¡No te lesiones! Baja la intensidad de tu entrenamiento

Aprender a reconocer cuando el cuerpo necesita recuperarse es fundamental para evitar las lesiones y el sobre-entrenamiento, por esto, checa los siguientes puntos y evita una mala experiencia que termine por separarte de tu actividad.
SABER POR QUÉ
Los ejercicios muy exigentes, como el trabajo de velocidad y las carreras largas, imponen al cuerpo un gran nivel de estrés.
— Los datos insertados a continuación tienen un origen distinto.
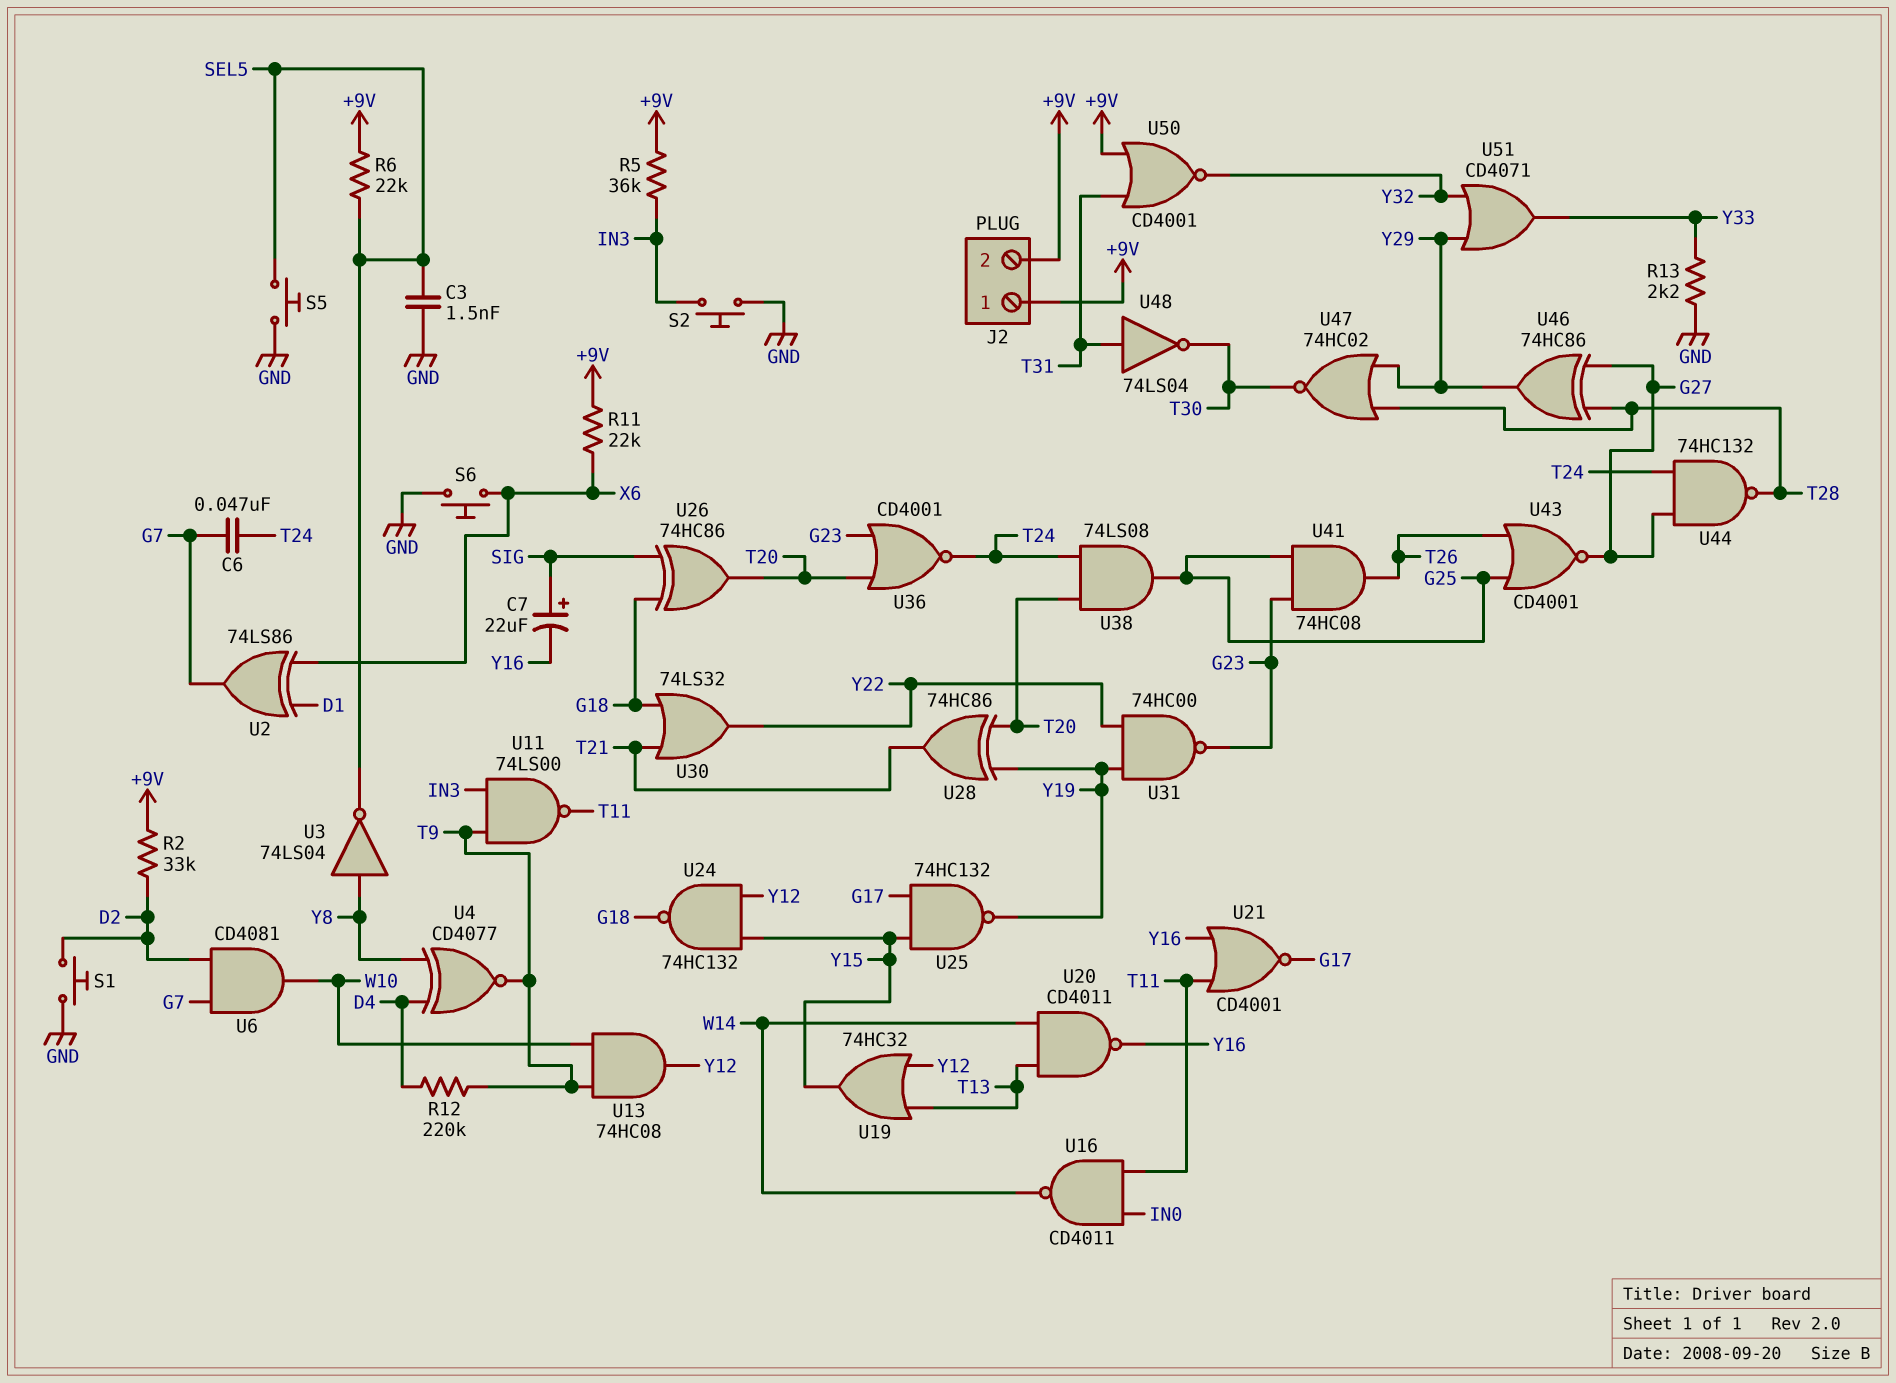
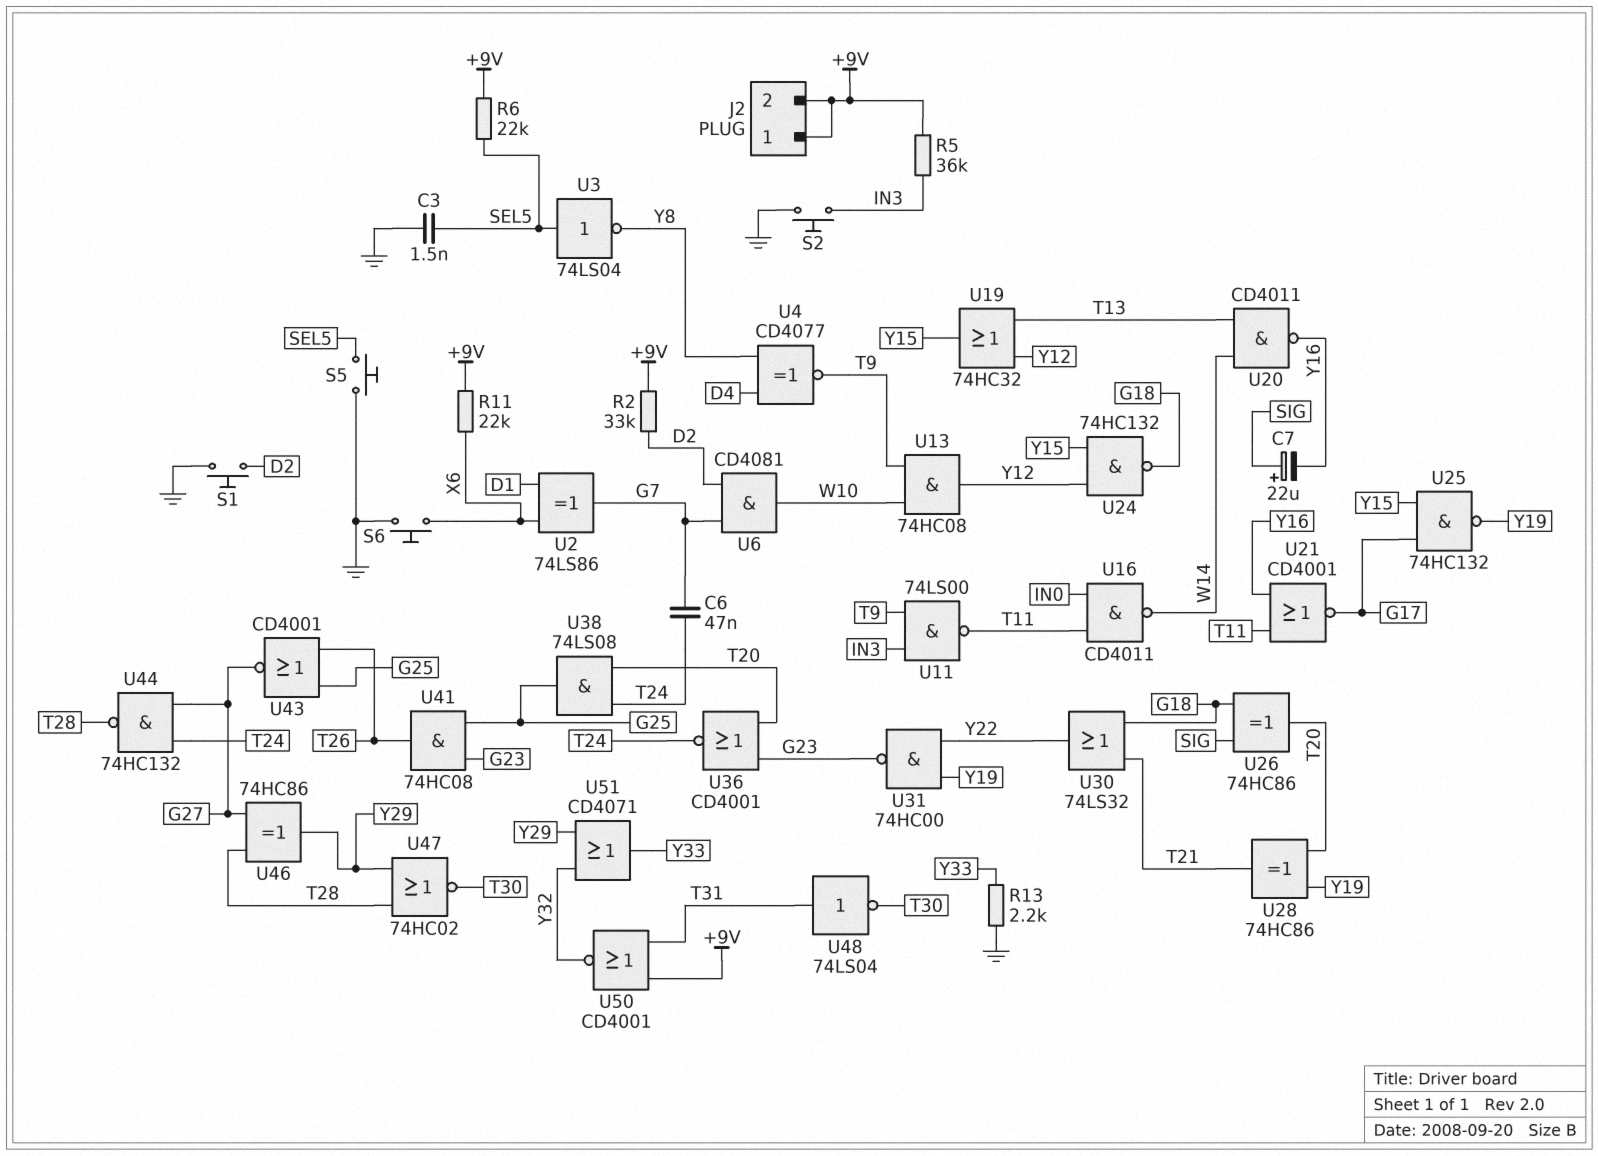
R12: 220k (D4, T9) -> none
U3: NOT 74LS04 (in Y8, out SEL5) -> NOT 74LS04 (in SEL5, out Y8)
Correr despacio y relajado de uno a tres días después de esos esfuerzos, hace que la sangre fluya en los músculos, lo cual ayuda a reconstruir el tejido dañado.
SABER CÓMO
Haz carreras simples de hasta dos minutos por cada dos kilómetros y que sean más lentas que tu ritmo normal, o simplemente desgaste de tu reloj y corre por esfuerzo. Al correr en esta etapa, debes ser capaz de mantener una conversación sin toser y sin dificultad.
SABER CUÁNDO 
¿Te sientes bien en tu día tranquilo? Si sigues un plan de entrenamiento, llévalo letra por letra. Corre la cantidad prescrita de kilómetros y guarda energía para tu próximo trabajo fuerte. Si en dado caso, estás corriendo por diversión o para adquirir buena forma física, corre tan largo o rápido como prefieras.